Tonight we are trying out another local activity. A local venue, provides (free of charge) an opportunity for anybody and everybody to go along and make music. there are no restrictions on what 'music' is. You can play/use an instrument, use your voice, a stick, the floor, your body - what ever feels right for you. i chatted with the woman who facilitates the session last night . I did not label Molly in our conversation but i did explain that it is unusual to find activities that are welcoming to people who perhaps need real freedom to express them-selves and she really understood what I meant. Tomorrow evening we're trying out an African drumming group. Oh yeah, and, Molly is also going swimming with her WONDERFUL PA/friend Fran each Thursday with other families we have made friends with through the Home Education tribe.
 
The only disablist attitude we have encountered here was at a specialist service youth club. We were 'sign posted' to it by the social worker who was helping us apply for Direct Payments for Molly. In the past we have steered clear of specialist services, holding the strong belief in inclusion and therefore opting for non specialist options (there's loads of stories attached to that comment). So, anyway, to cut a long story short...

We arrived with Molly to a not particularly enthusiastic welcome (and I will say at this point that despite our historical choices we entered into this experience with openness and a desire for it to be right for Molly) we went ahead and got chatting with various people. Molly was great, she explored the new environment, sat with the other young people there to have a cup of tea, stayed within the boundaries (that is, she didn't wonder off outside) and was generally appearing to have a positive time. However, about 20 mins into the visit I was then introduced to the youth leader who proceeded to tell me she didn't think the group was right for molly and that they couldn't meet her needs! Shortly afterwards (I won't go into any more details), Molly was ready to leave and we never went back. Molly has not mentioned it since, so I know from experience she is therefore not interested in going again. 

I have described that experience  to demonstrate the difference an attitude makes. By making the statement she made, the youth leader was instantly excluding a young person she knew nothing about, had met only 20 minutes previously and made no attempt to ask her, me or Rob for our knowledge and expertise. She put up that barrier I mentioned earlier and disabled Molly. 
And of course the positive and the negative experiences I have just described were not new to us coming here. They have been a part of our lives from the moment Molly was labelled.
 
Fortunately, we chose a path of inclusion, instinctively, but also really importantly because we became a part of a network of parents who believed in and fought for inclusion. I trained with and worked for that network, an organisation called Parents for Inclusion who provided support to parents of disabled children wanting their child to be included in mainstream school/activities and who were experiencing barriers to that happening. And there are 18 years worth of stories here, but for now, I really want to focus on our move to west wales from more recent times.

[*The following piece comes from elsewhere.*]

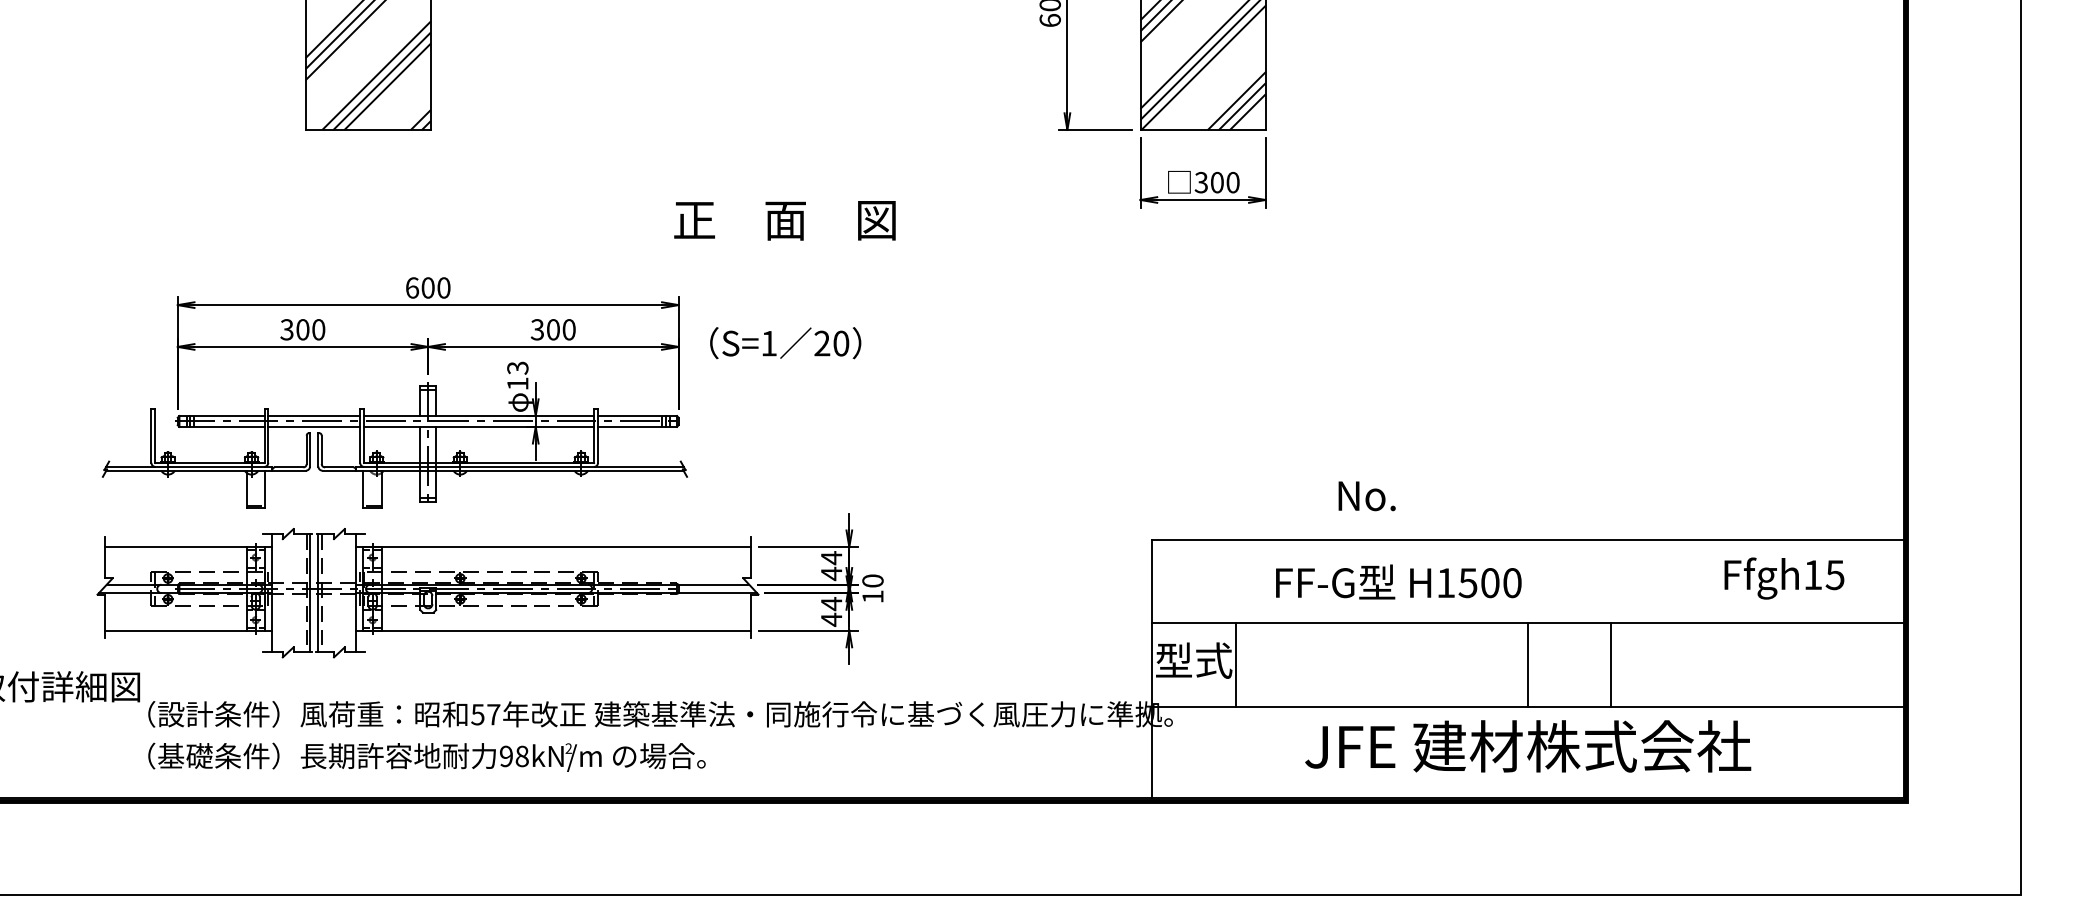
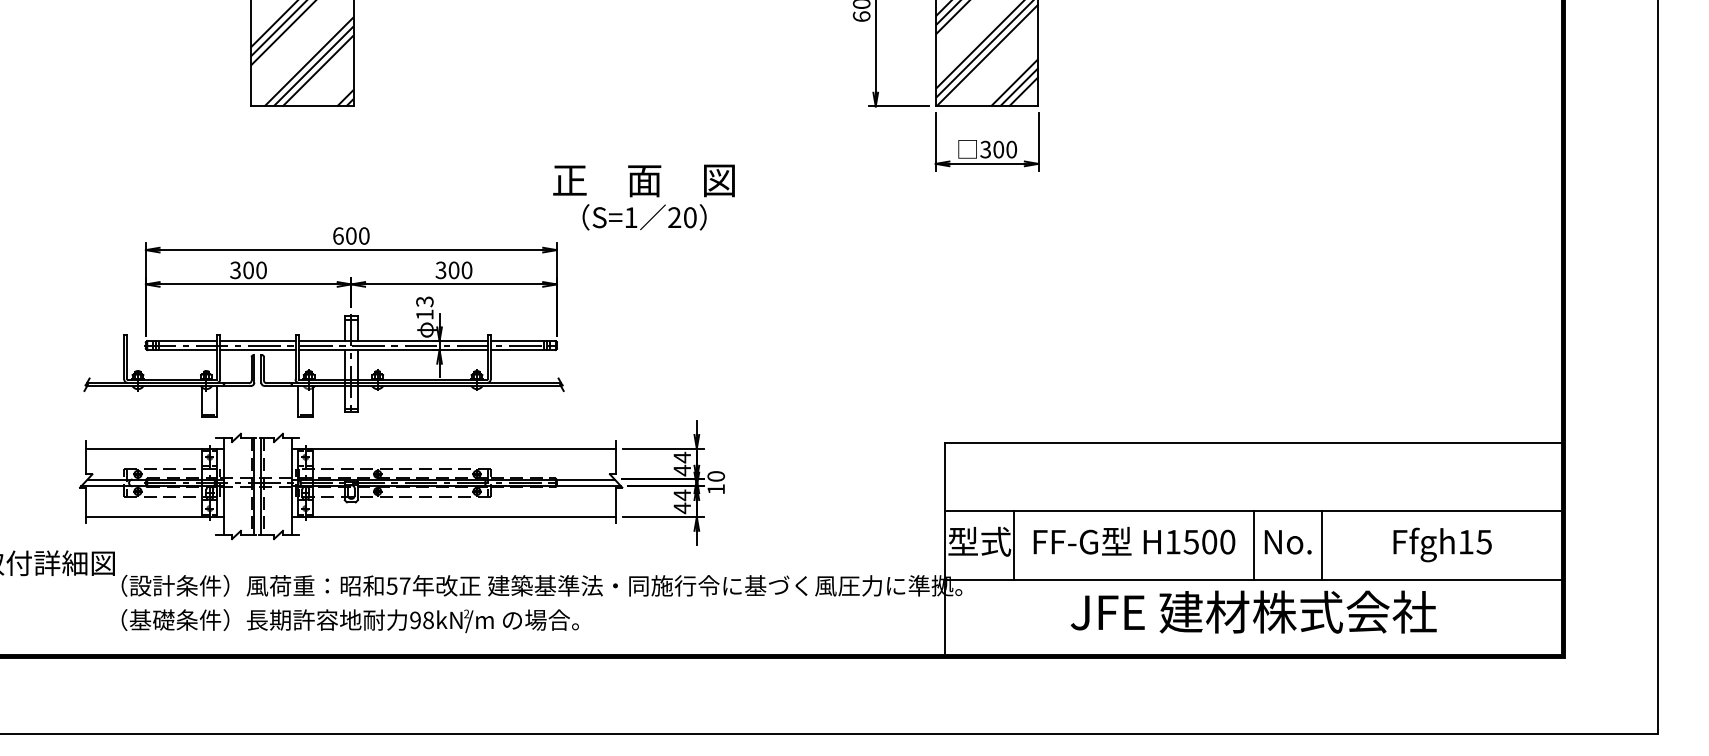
text: (785, 343) -> (644, 217), moved
text: (1366, 496) -> (1287, 542), moved
text: (1784, 578) -> (1442, 544), moved
text: (1398, 581) -> (1134, 540), moved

We had talked and dreamed about selling up in London and moving to the country to be self sufficient and live gently on the earth for years. We had tried a couple of times. The first time we thought the Brighton area would be a good compromise, we looked at properties but actually the truth in the end was we were not ready to leave London or our network of support , we were still learning how to cope with the barriers being thrown at us.
 
Some years later we considered Hebdon Bridge, because it had a reputation for being an open minded community and I had parent contacts from my work, even a job offer. We put our house on the market and travelled up to Hebdon Bridge with a pile of property details. We weren't able to find a property we really liked and on the last viewing I had a wave of panic and had to get back to London as fast as our little Combi could manage. It took us about 8 hours to drive back, plenty of time to talk through my panic, our dreams and what our next steps were going to be. 

As it turned out, our next steps were confronting those things we were still finding difficult and working out what we needed to change. The first major change was opting for Education Otherwise. Oh yes! And what a triumph that was. Not without it's own challenges and upsets but the doors that kept opening up for us once we started to seperate ourselves from the system was FANTASTIC. Both Molly, and we, at last had the freedom to learn in ways that were meaningful to Molly, respectful of who she is, without pressure, without being impossibly graded and labelled, at her own pace. She was at last enabled to make real choices (by that I mean choices that were actually meaningful to her) experience supported independence and boy did she flourish - we all did. 

I apologise to my son on a regular basis that we had not opted for home education for him - we didn't even know we could when he was going through the system. He, Jake, had his own struggles at school. Mainly that he was not being allowed to express his developing identity, he recognised so many of the rules and regulations were nonsense, he witnessed and experienced, himself, injustices carried out by those people whom he was 'supposed' to respect - dying his hair pink and wearing a piercing under his lip was a punishable offence and he was made to sit alone in a room all day. He was told his appearance would hinder him ever getting a decent job, in a bank for example! Well, "thank goodness" he, and we thought! So, once again Jake - "sorry"!  

Joking apart, I do wish I'd known I had the right to educate my children outside of the school system sooner than I did . At least I was able as a parent to support my children through the trials of school and I hope, I believe, I enabled Jake to grow with a strong understanding of human rights (he did also bare witness to the struggles we had in fighting for his sisters inclusion) - he did in fact go on to study and achieve a degree in Human Rights! 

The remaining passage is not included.